The constant development of San Pedro, Ambergris Caye has recently seen the decimation of large areas of mangroves. Most of these cases take place on private properties, clearing the mangroves for development projects. The San Pedro Town Council (SPTC) said they are starting to investigate some of these clearings as a permit is required before altering mangroves. These trees are considered highly important for coastal areas in Belize as they serve not only as a nursing ground for juvenile fish and fight climate change but also as a reliable natural buffer against natural disasters like hurricanes.

Some of the visible areas experiencing the clearing of mangroves are south of the San Pedrito subdivision, where a large lagoon once popular for bonefishing is being filled in with dredging material, forming what appears to be the foundation of a massive construction project. The wildlife in this area is gone and some of the mangroves near the lagoon are dead.
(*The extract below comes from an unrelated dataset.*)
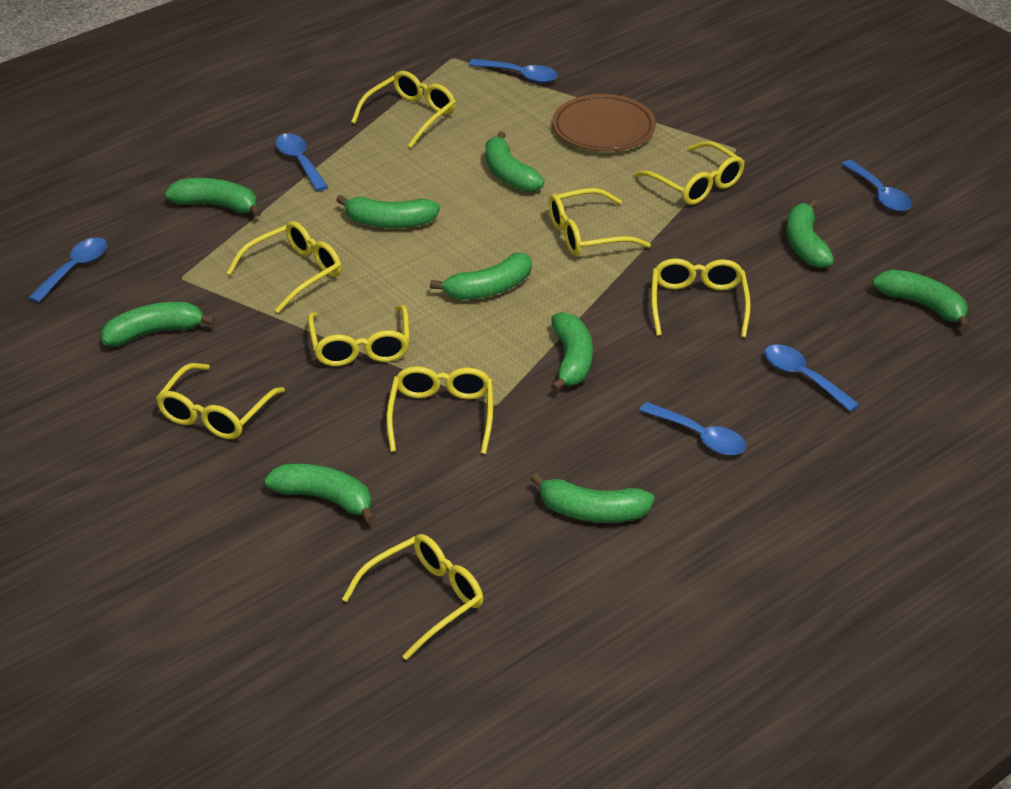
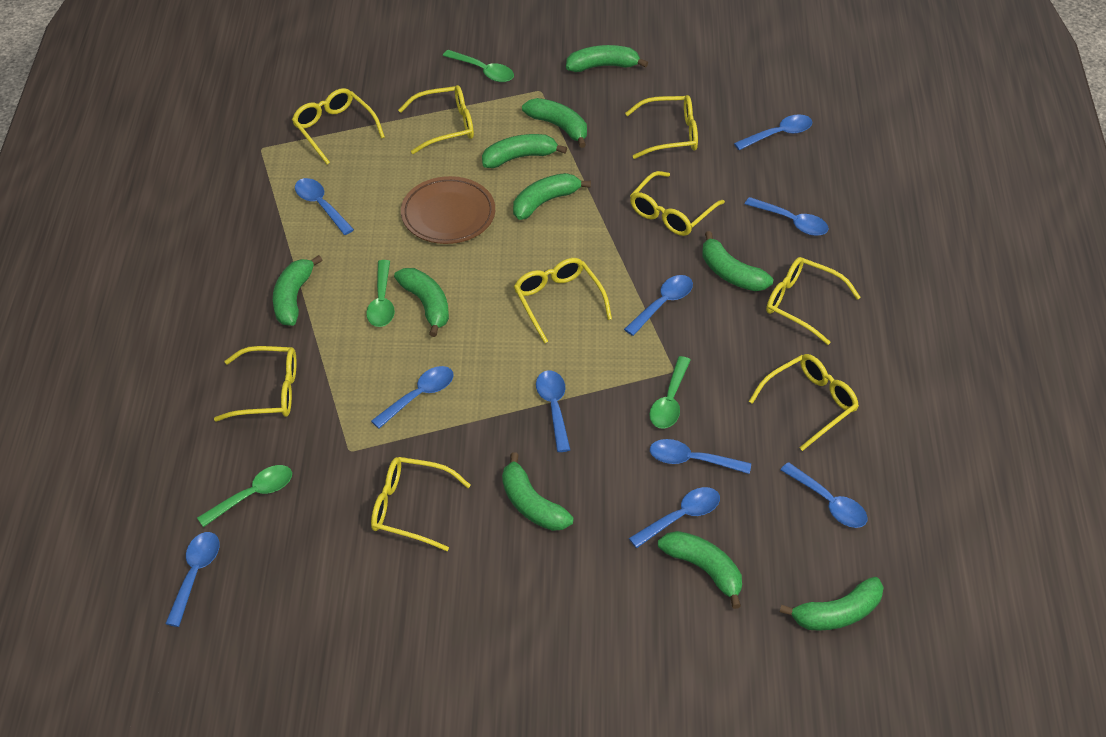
blue spoon: 6 -> 10
green spoon: 0 -> 4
The filling of the remainder of the lagoon continues despite reports from local authorities that such practice is not environmentally friendly.
Another area showing mangrove destruction is at the south end of the John Greif II Municipal Airport’s runway. Again, mangroves have been chopped down and a large area is being filled with material for another construction project. No signage could be identified showing that these projects have received a permit from the Forestry Department to clear mangroves.
Another area recently discovered is north of San Pedro Town, where the SPTC observed a large area of destroyed mangroves. While, in the past, local authorities have stated that they could not do much on private properties, Mayor Gualberto ‘Wally’ Nuñez said they are investigating this practice and may penalize these property owners who are violating the law. “I am not familiar with any permits issued to cut mangroves and we have our building unit investigating,” said Nuñez. “We know that there is an area that is planned to be developed as a port north of the island to barge goods. This would be good in a way to alleviate traffic in town, but any clearing done with respect to mangroves, we need to be notified, be on top of it as we can’t just be clearing the mangroves.”
Area Representative, the Honourable Andre Perez who was assigned to the Ministry of the Blue Economy has indicated that it can be a challenge when these alterations take place on private properties. He has mentioned that the development of Belize needs to be done sustainably. “When developers come in, they must take into consideration some type of preservation. They cannot just come and totally clear the mangroves,” said Perez. He added that it is an ongoing issue as it has been happening for decades as Ambergris Caye develops.
Representatives from the Forestry Department have indicated that one of their main obstacles is finding out the owners of the properties where mangroves are being cleared. They noted the challenges with other departments such as Lands when trying to identify property owners who are responsible for altering mangrove areas without a valid permit.
The importance of bringing awareness to the preservation of mangroves was even shared by the Ministry of Sustainable Development. Chief Executive Officer, Dr. Kenrick Williams said that the Cayes and coastal areas of Belize are in danger with the constant loss of mangroves. “If we lose mangroves, particularly at the rate we are losing them now, due to coastal development for example, we will lose the storm surge protection, coastal protection, the environmental benefits these trees provide to marine habitats, and contribute to a ripple effect on marine species thousands of Belizeans depend on to survive,” said Williams. He added that eco-tourism is also threatened by the continued clearance of mangroves.
Despite these concerns shared by local leaders and stakeholders, the destruction of mangroves, considered an environmental massacre, continues almost daily. While development is inevitable for economic opportunities, those concerned continue to argue that there needs to be a balance. Many environmentalists on Ambergris Caye warn that without the mangroves there will be no fishing industry or tourism as the barrier reef, which supports thousands of livelihoods on the island and the rest of the country, will disappear. They emphasize that these coastal ecosystems work hand in hand with the preservation of fragile habitats like the coral reef.

All mangrove clearings must receive a permit from the Forestry Department

To address the ongoing environmental problem, the Government of Belize has committed to support a program to protect mangroves after concluding that this ecosystem has an economic potential of more than half a million United States dollars. A new national target now has the country aiming to protect an additional 6,000 hectares of mangroves by 2025.